For McGovern, “that was the first time that it occurred to me that people had any motives other than just defeating the enemy. These guys wanted to survive.” At the officers club that evening, they talked. They didn’t blame McGovern, they said it was the engineer’s fault. But they did tell him that he was taking an unnecessary risk in gunning his engines, that he should never try to power his way out when stuck in mud. Beside the wear on the engines, they told him that his actions had caused a dangerous situation because of the possibility of fuel spilling on the ground and catching fire.

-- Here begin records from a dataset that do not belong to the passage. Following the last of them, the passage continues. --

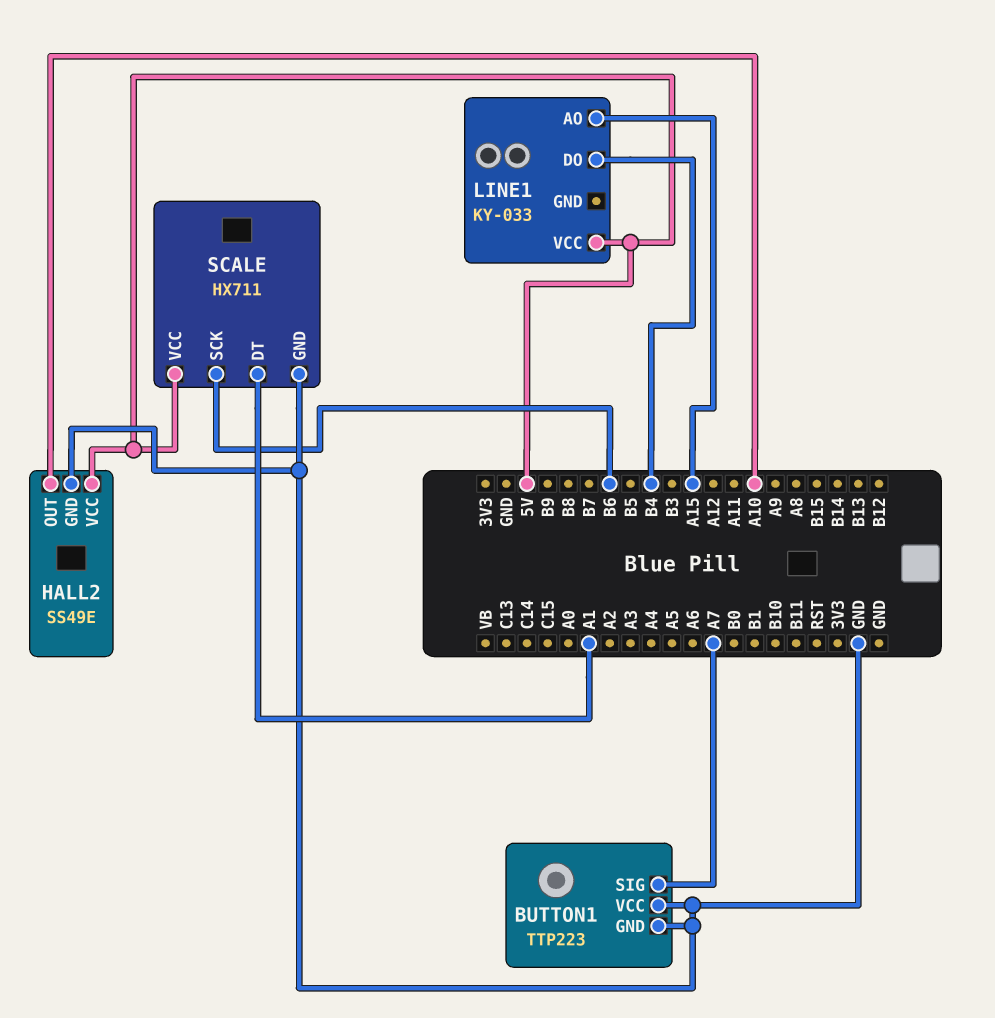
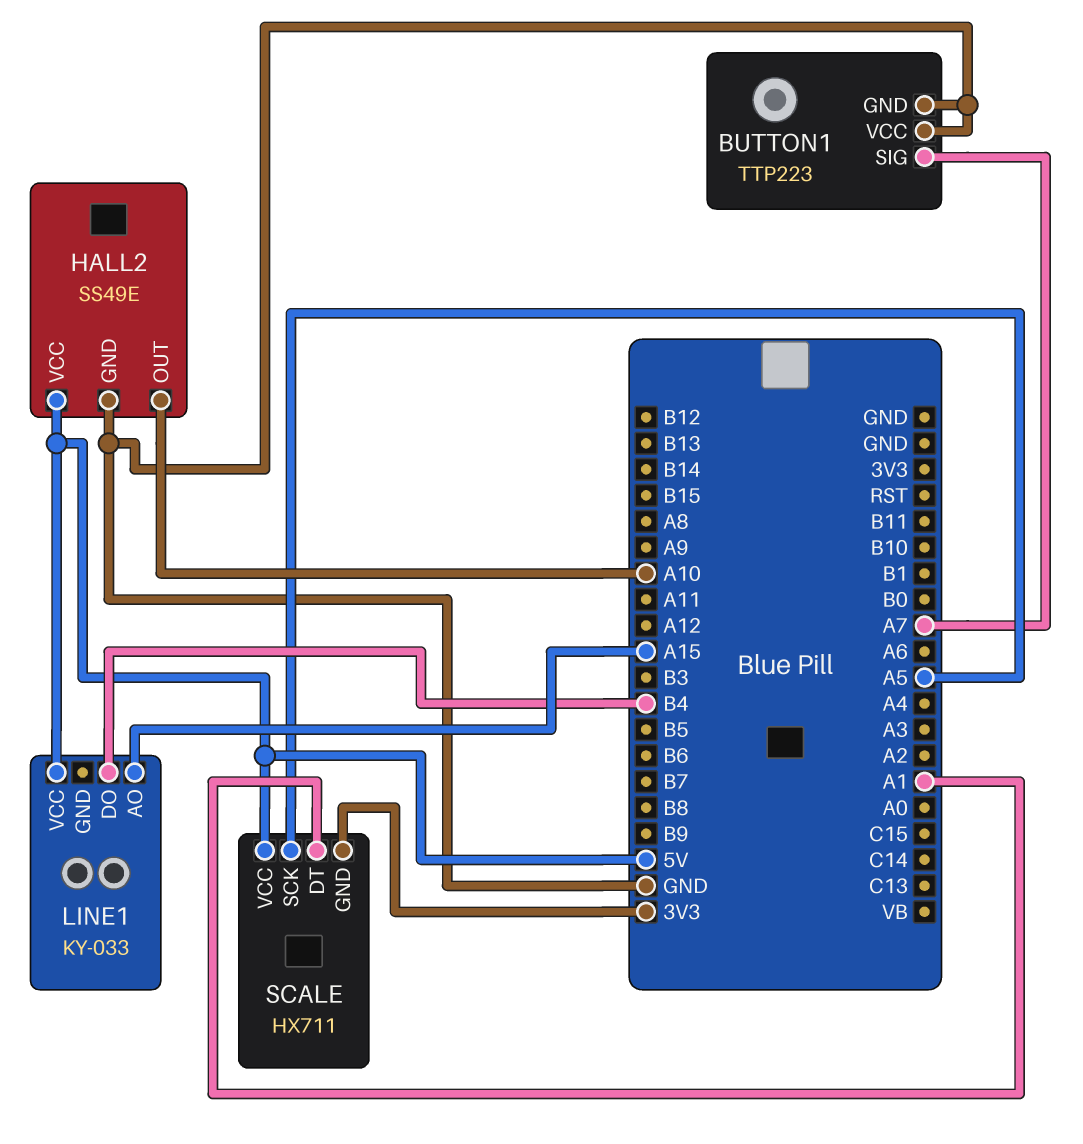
SCALE pin GND: GND -> 3V3
SCALE pin SCK: B6 -> A5

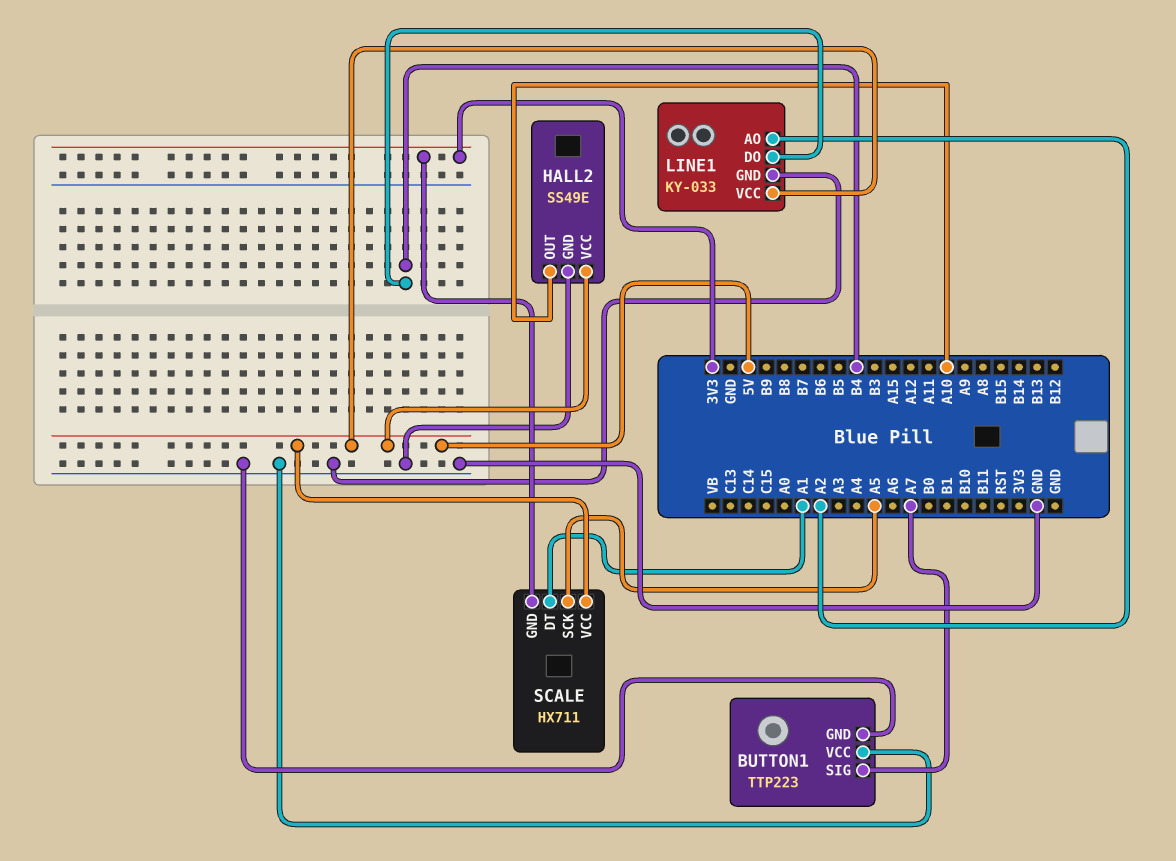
LINE1 pin AO: A15 -> A2
LINE1 pin GND: none -> GND

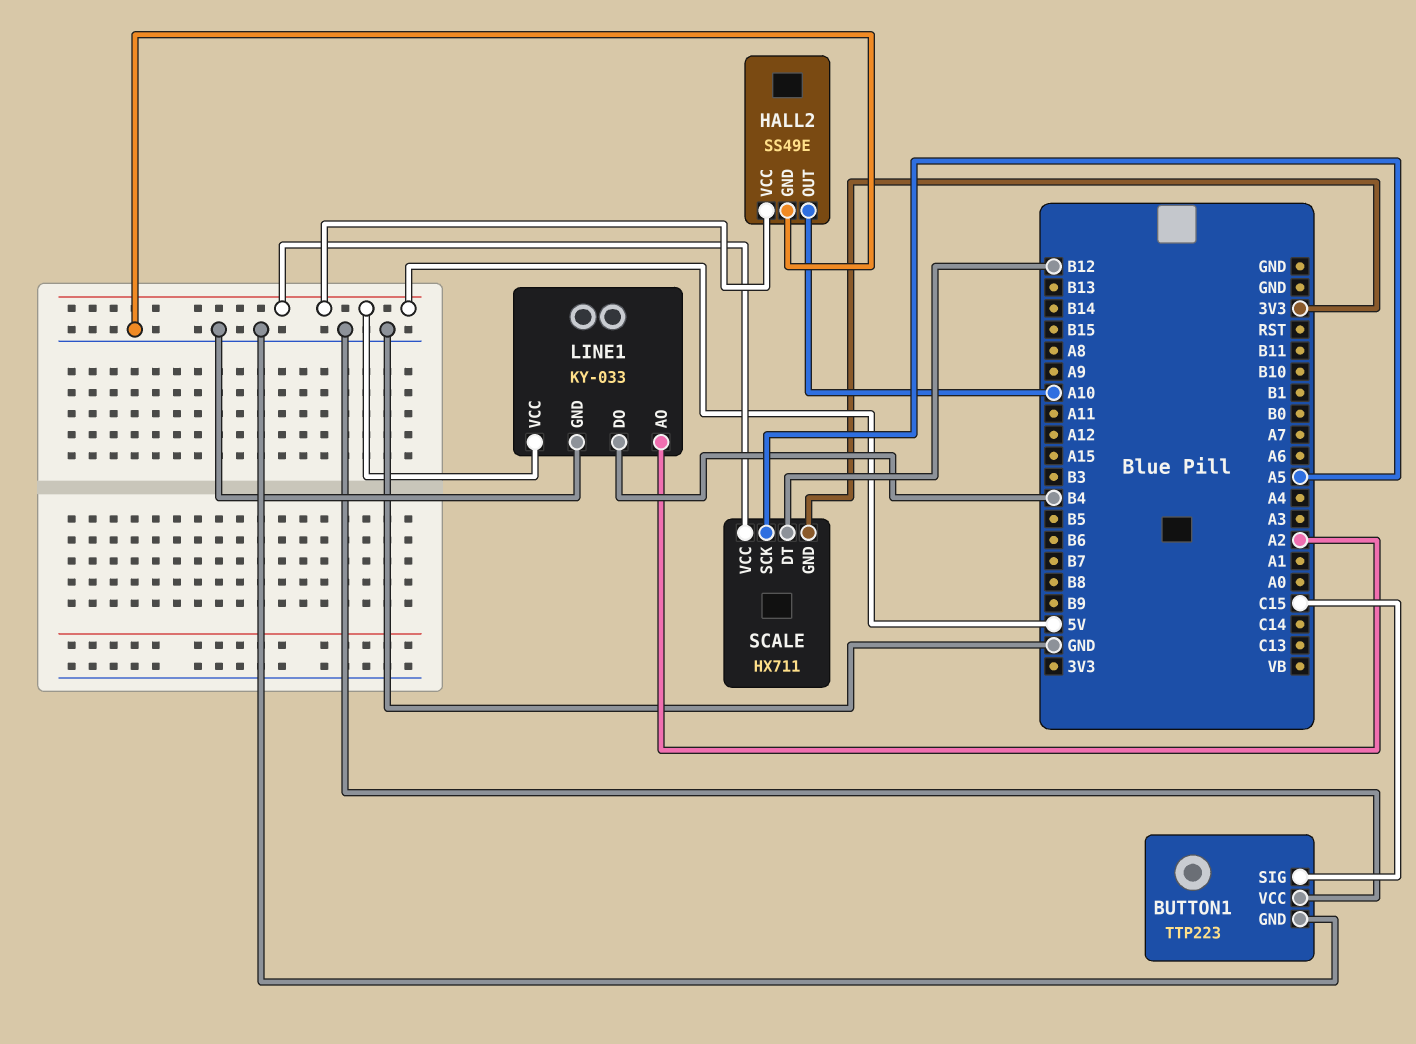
BUTTON1 pin SIG: A7 -> C15
SCALE pin DT: A1 -> B12

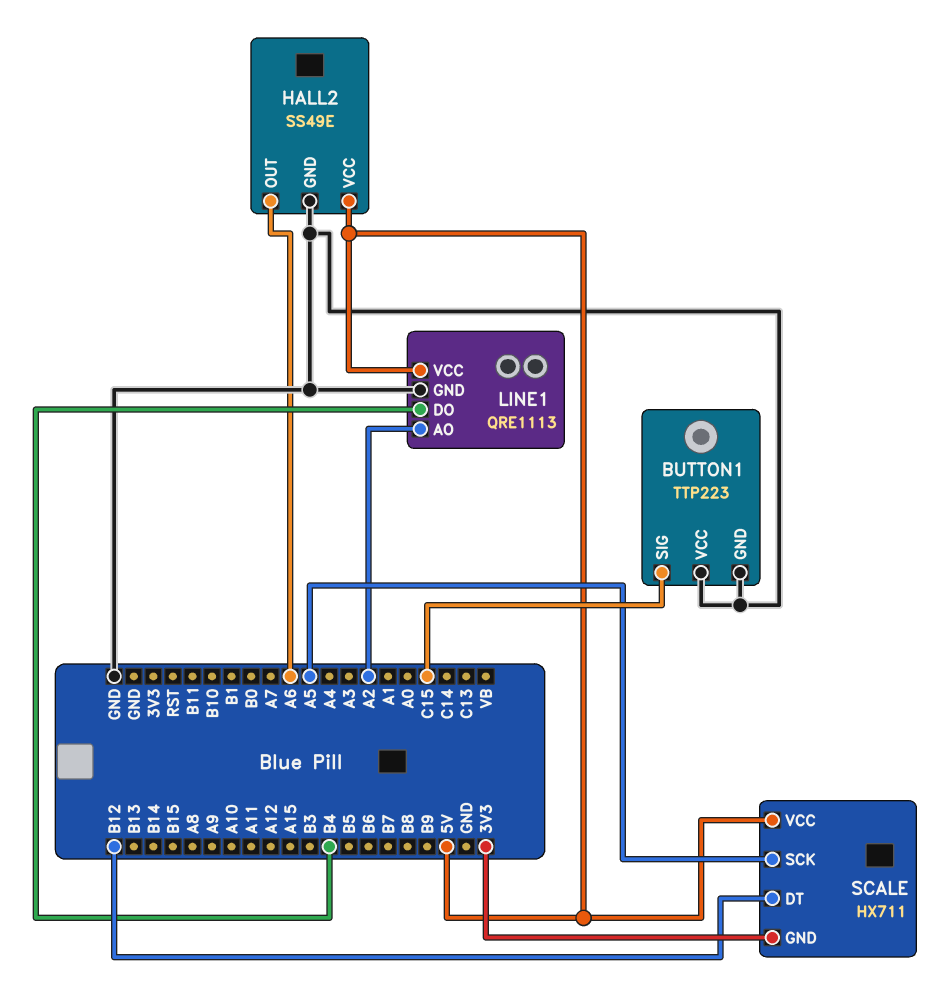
HALL2 pin OUT: A10 -> A6
LINE1: KY-033 -> QRE1113

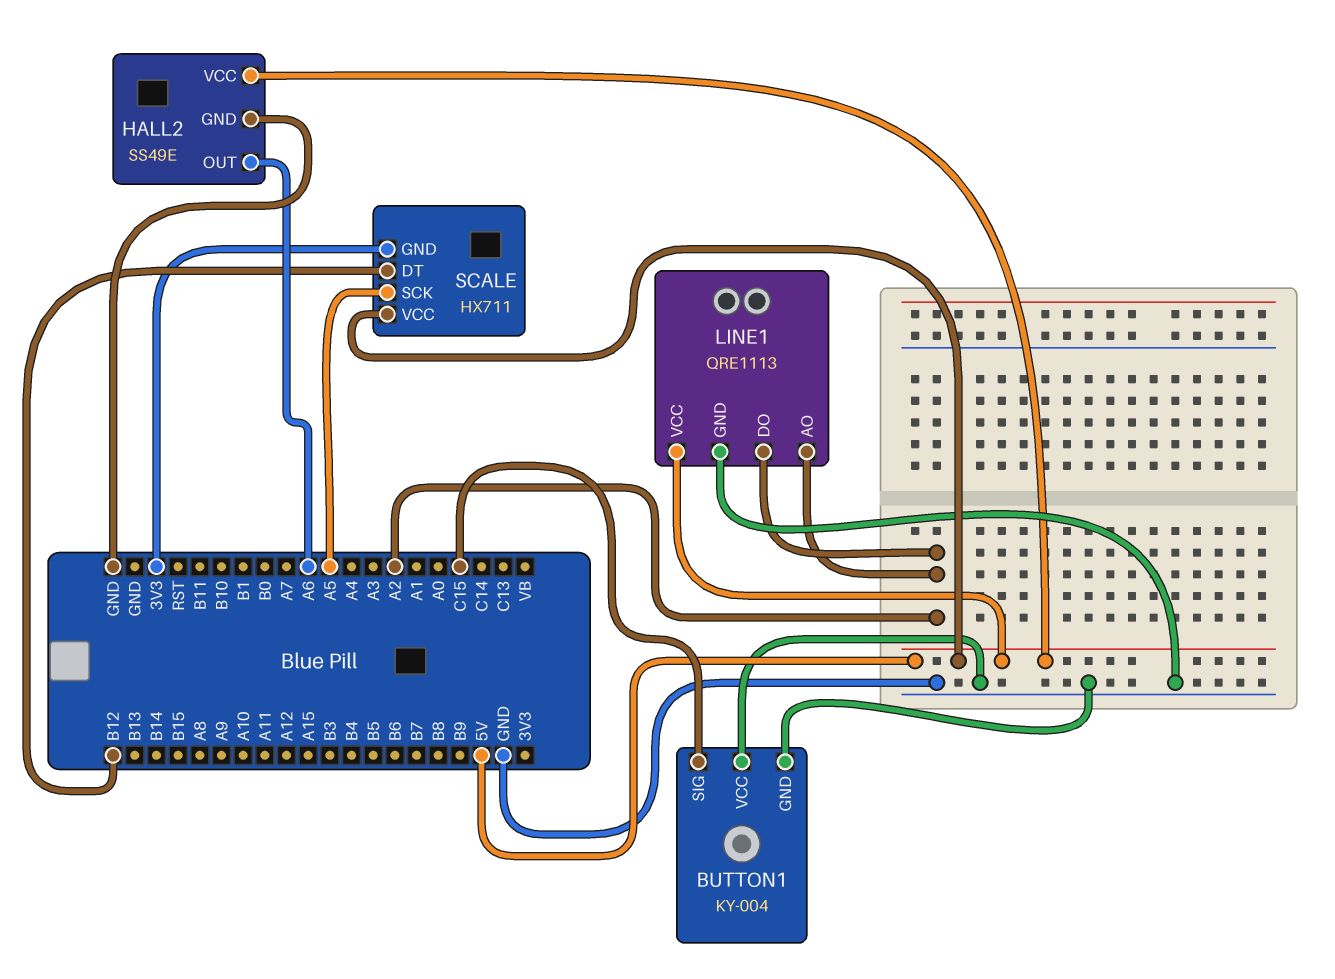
BUTTON1: TTP223 -> KY-004
LINE1 pin DO: B4 -> A2

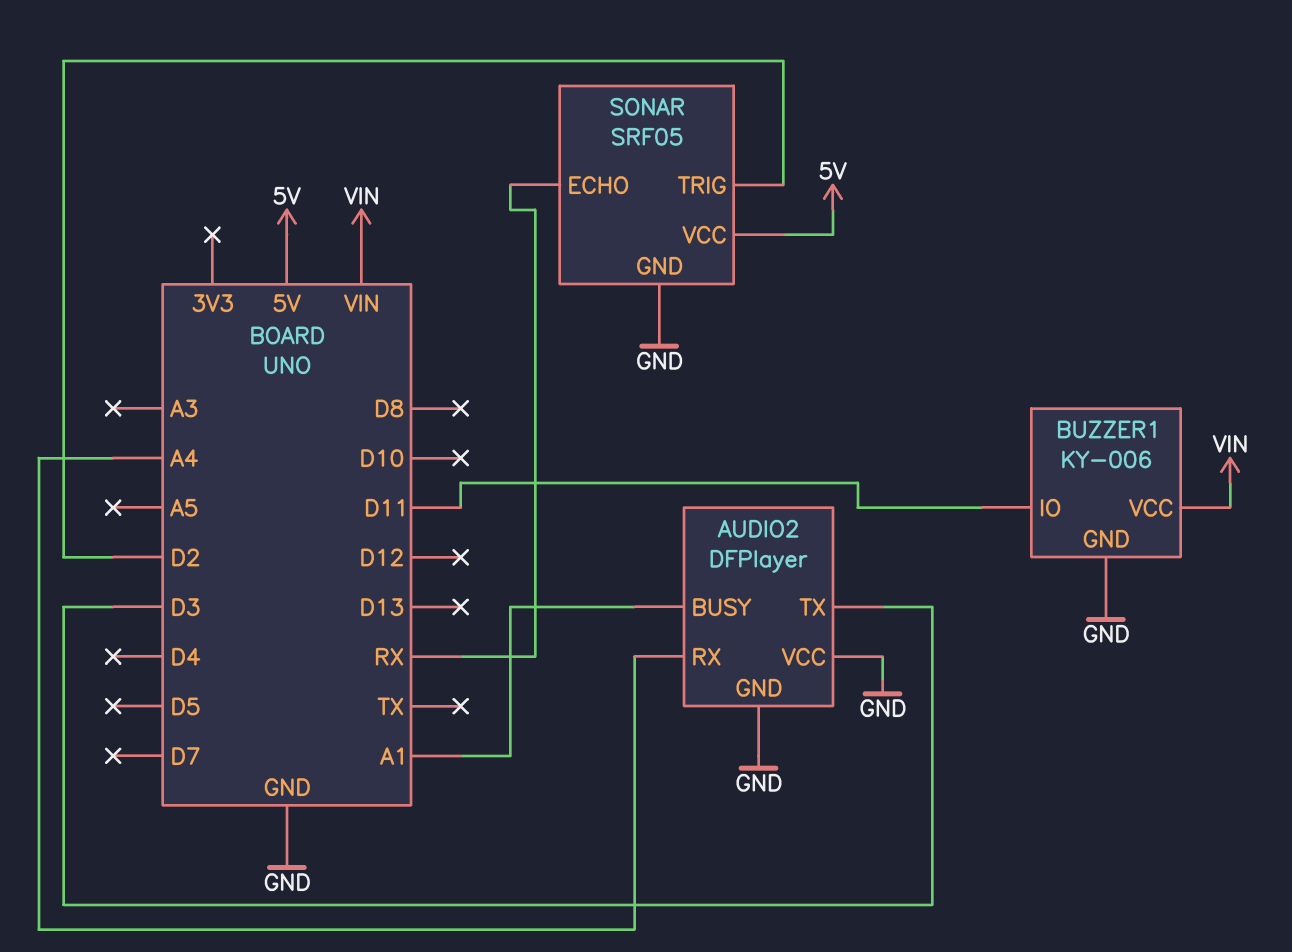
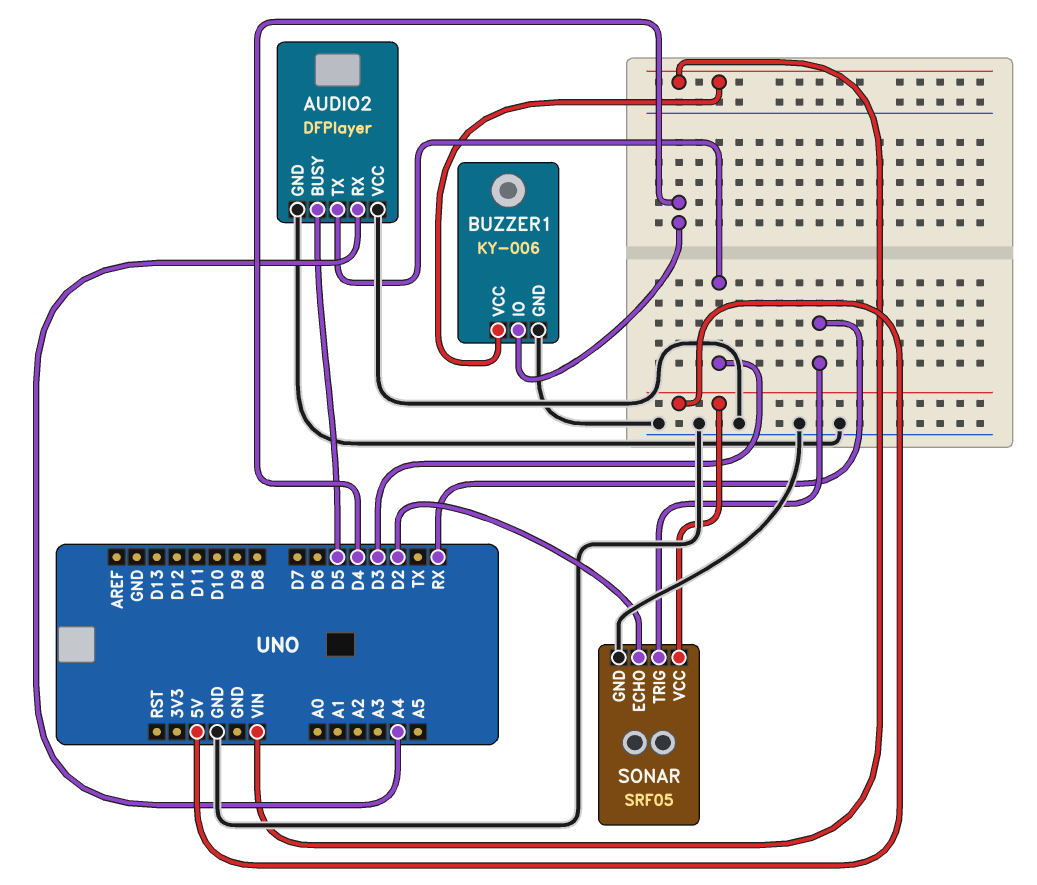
AUDIO2 pin BUSY: A1 -> D5
BUZZER1 pin IO: D11 -> D4
SONAR pin ECHO: RX -> D2
SONAR pin TRIG: D2 -> RX

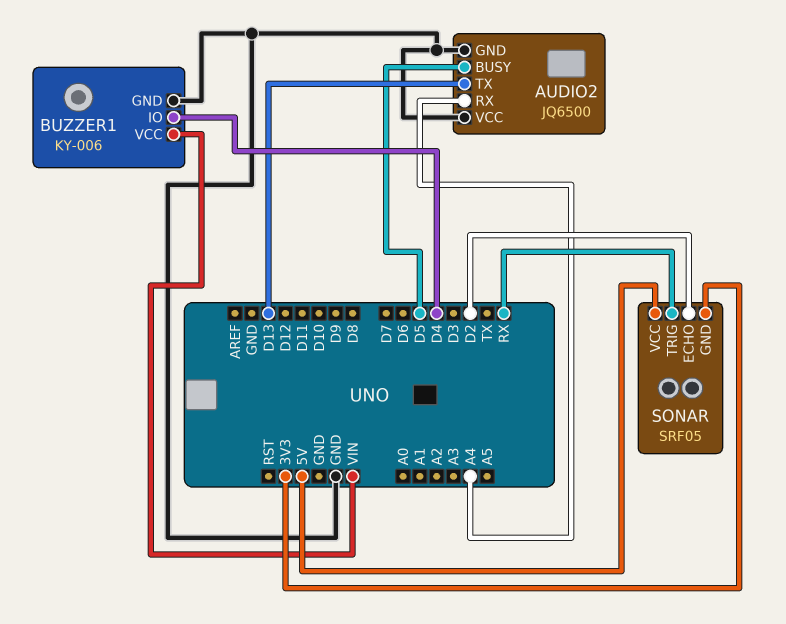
AUDIO2: DFPlayer -> JQ6500
AUDIO2 pin TX: D3 -> D13
SONAR pin GND: GND -> 3V3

McGovern learned. But though the people who knew the best told him it wasn’t his fault, he never forgot the incident. He had wanted to go, to get another mission under his belt. “But I tied up the other planes so I didn’t have any feeling of exhilaration at all. I was embarrassed - my crew and I had screwed up in front of the whole squadron. I found it enormously embarrassing. It still pains me after all these years [more than a half century] to think about it.”21 That night, McGovern’s name was on the assignment sheet. In the morning, December 20, he learned that the target was the Skoda works at Pilsen, Czechoslovakia. It too was heavily defended because it was a principal manufacturer of arms for the Germans.
An hour away from the Skoda works,Dakota Queen ‘s number two engine (inboard on the left wing) quit. McGovern feathered the prop, that is, used a flight deck button to turn the propeller into a perpendicular position to keep it from windmilling and acting as a drag or brake on the plane. With only three engines functioning, McGovern had to struggle to keep up with the formation. “Any time you lost an engine up there,” Rounds said, “there was no trouble back at base if you dropped out and returned. A lot of guys did it.” McGovern could have done it, but instead he told Rounds, “So we’re minus an engine. Let’s keep going.” They did. But after turning at the initial point and heading over Pilsen, when they were only thirty seconds or so away from the drop point, flak hit the plane.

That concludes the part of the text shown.